[plug] A plan for spam spiders.

Craig Ringer craig at postnewspapers.com.au
Sat May 7 18:22:12 WST 2005


On Sat, 2005-05-07 at 17:50 +0800, Shayne O'Neill wrote:
> One of the things that struck me while contemplating spam and the somewhat
> clever teergrubing technique is that these ideas are never applied at the
> coalfront of spam crime. The collection of email adresses. Web spiders
> seem to generate a fantastic amount of traffic, and when combined with
> dynamic pages on a web server, quite alot of webserver load.
> 
> I intend to fight back.

It's been done before, though the fact that many methods are non-trivial
to implement limits their popularity.

It's reasonably common to blacklist an IP that requests a banned page
mentioned in robots.txt. Another trick is to have a page, forbidden in
robots.txt, that generates a maze of virtual links that all load
veeerrrrryyy slooooowlllly and are full of fake email addresses.

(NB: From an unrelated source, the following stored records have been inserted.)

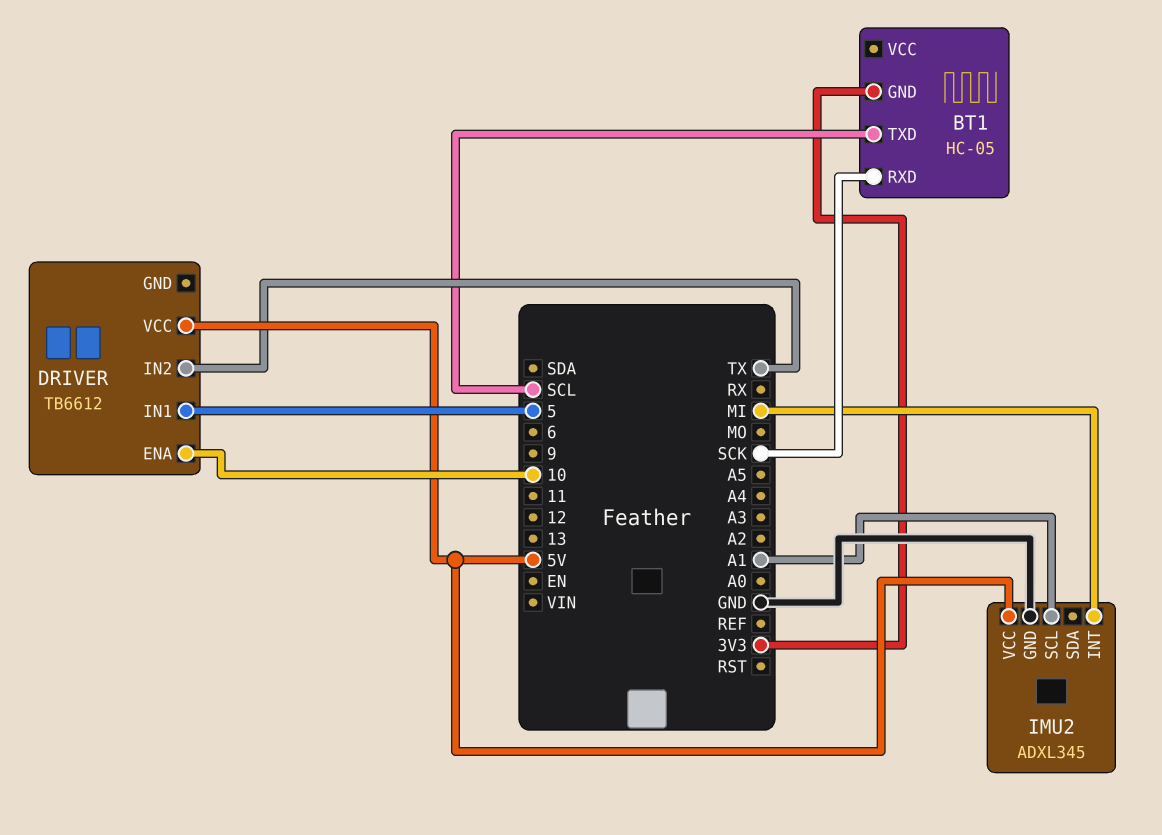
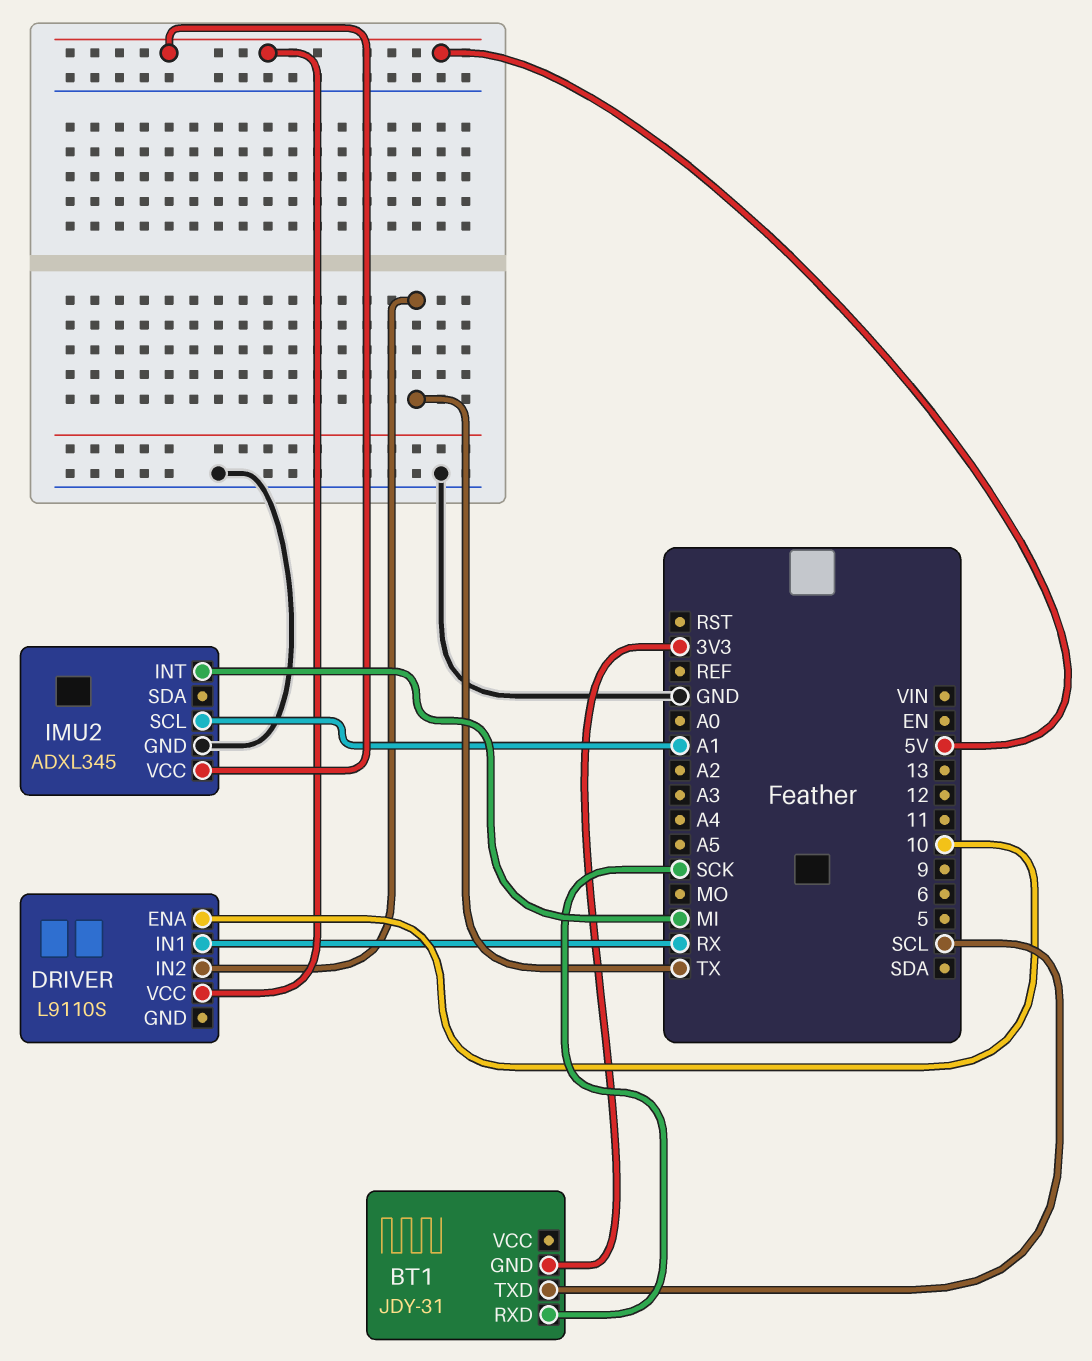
BT1: HC-05 -> JDY-31
DRIVER: TB6612 -> L9110S
DRIVER pin IN1: 5 -> RX

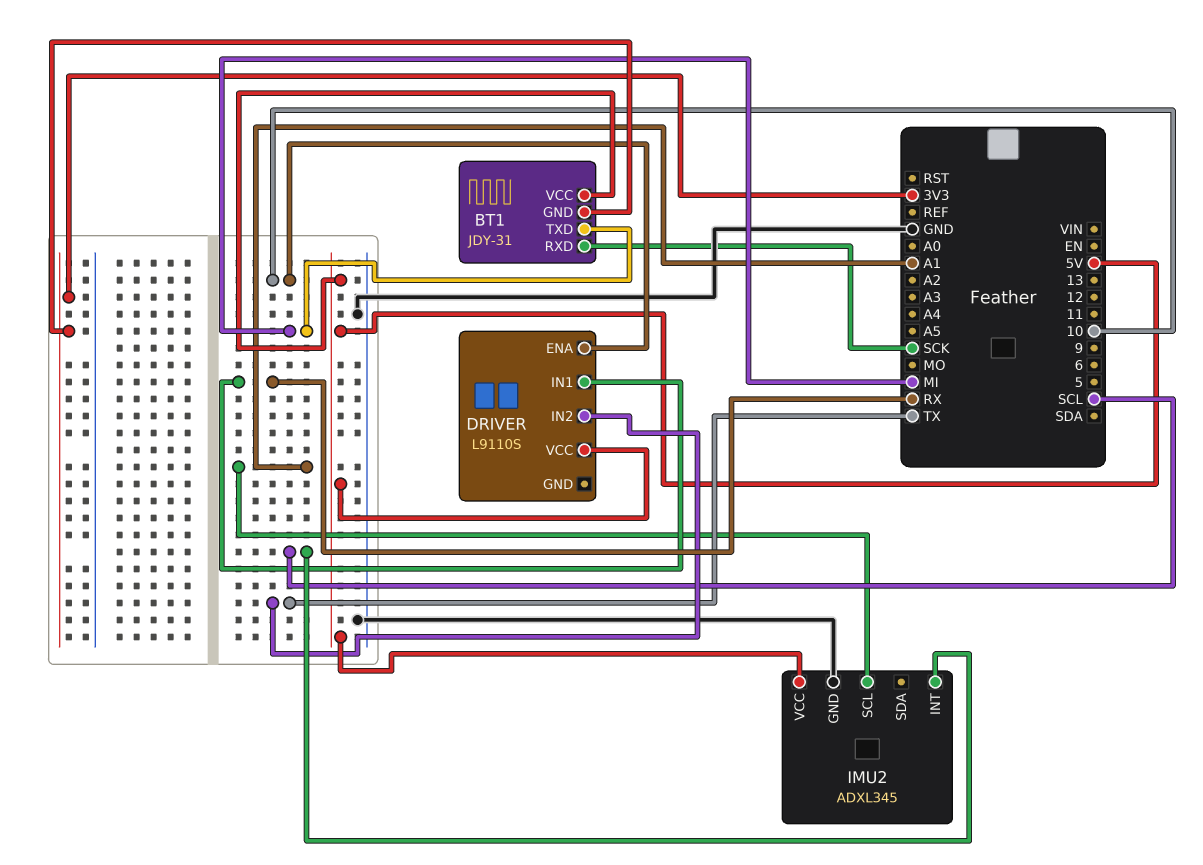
BT1 pin TXD: SCL -> MI
BT1 pin VCC: none -> 5V
IMU2 pin INT: MI -> SCL

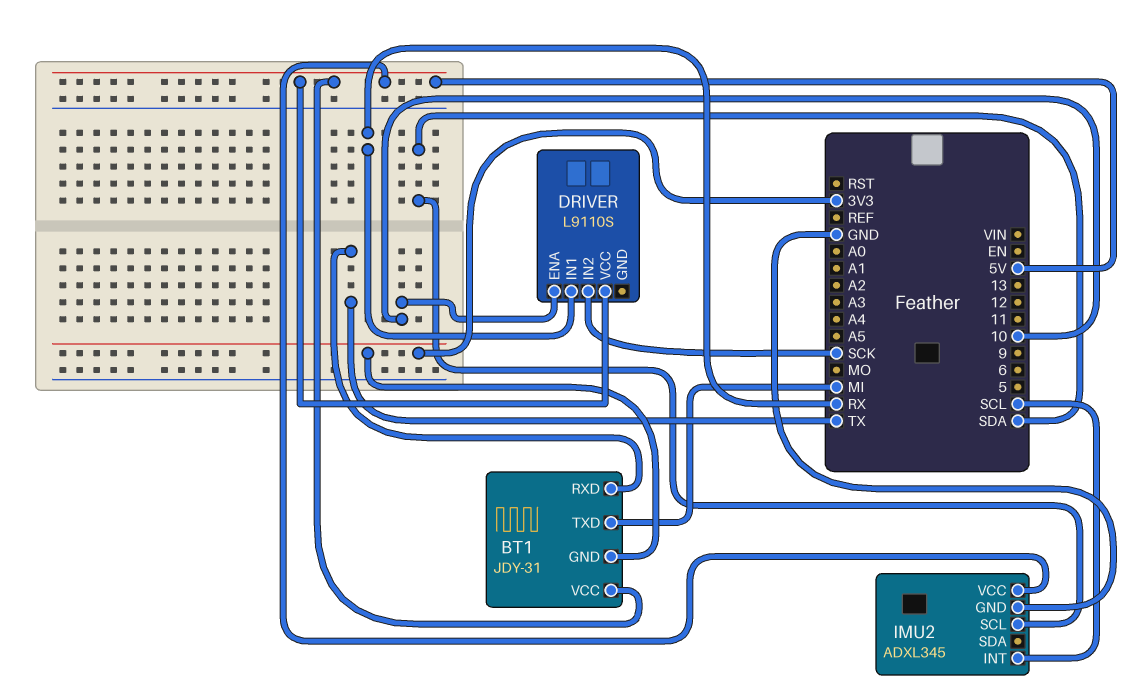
BT1 pin RXD: SCK -> TX
DRIVER pin IN2: TX -> SCK
IMU2 pin SCL: A1 -> SDA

> So when the spider finds a link to "DO NOT CLICK ME AS THIS PAGE WILL
> CRASH YOUR COMPUTER" which is also enticingly placed in robots.txt as
> forbidden fruit, it excitedly clicks through, recieves a gzipped html
> file, which it unpacks to view the hidden goodies, and BLAM! 1 gigabit of
> crud explodes in its head, depleting the spam servers memory, and vmem and
> causing the smoke to leak out of its vile little brain.
> 
> The question is;- WOULD IT WORK!

I doubt it. Most spiders are likely to just cut the connection after a
certain amount downloaded, and frankly I'm not convinced all that many
of them will support gzipped pages either. I guess it might, but
probably not all that well.

On the other hand, a 1GB gzipped file /does/ come out to ~1MB (if you
gzip it again, down to 4k, but that wouldn't work for HTTP), so if it
does work it'd be pretty darn funny.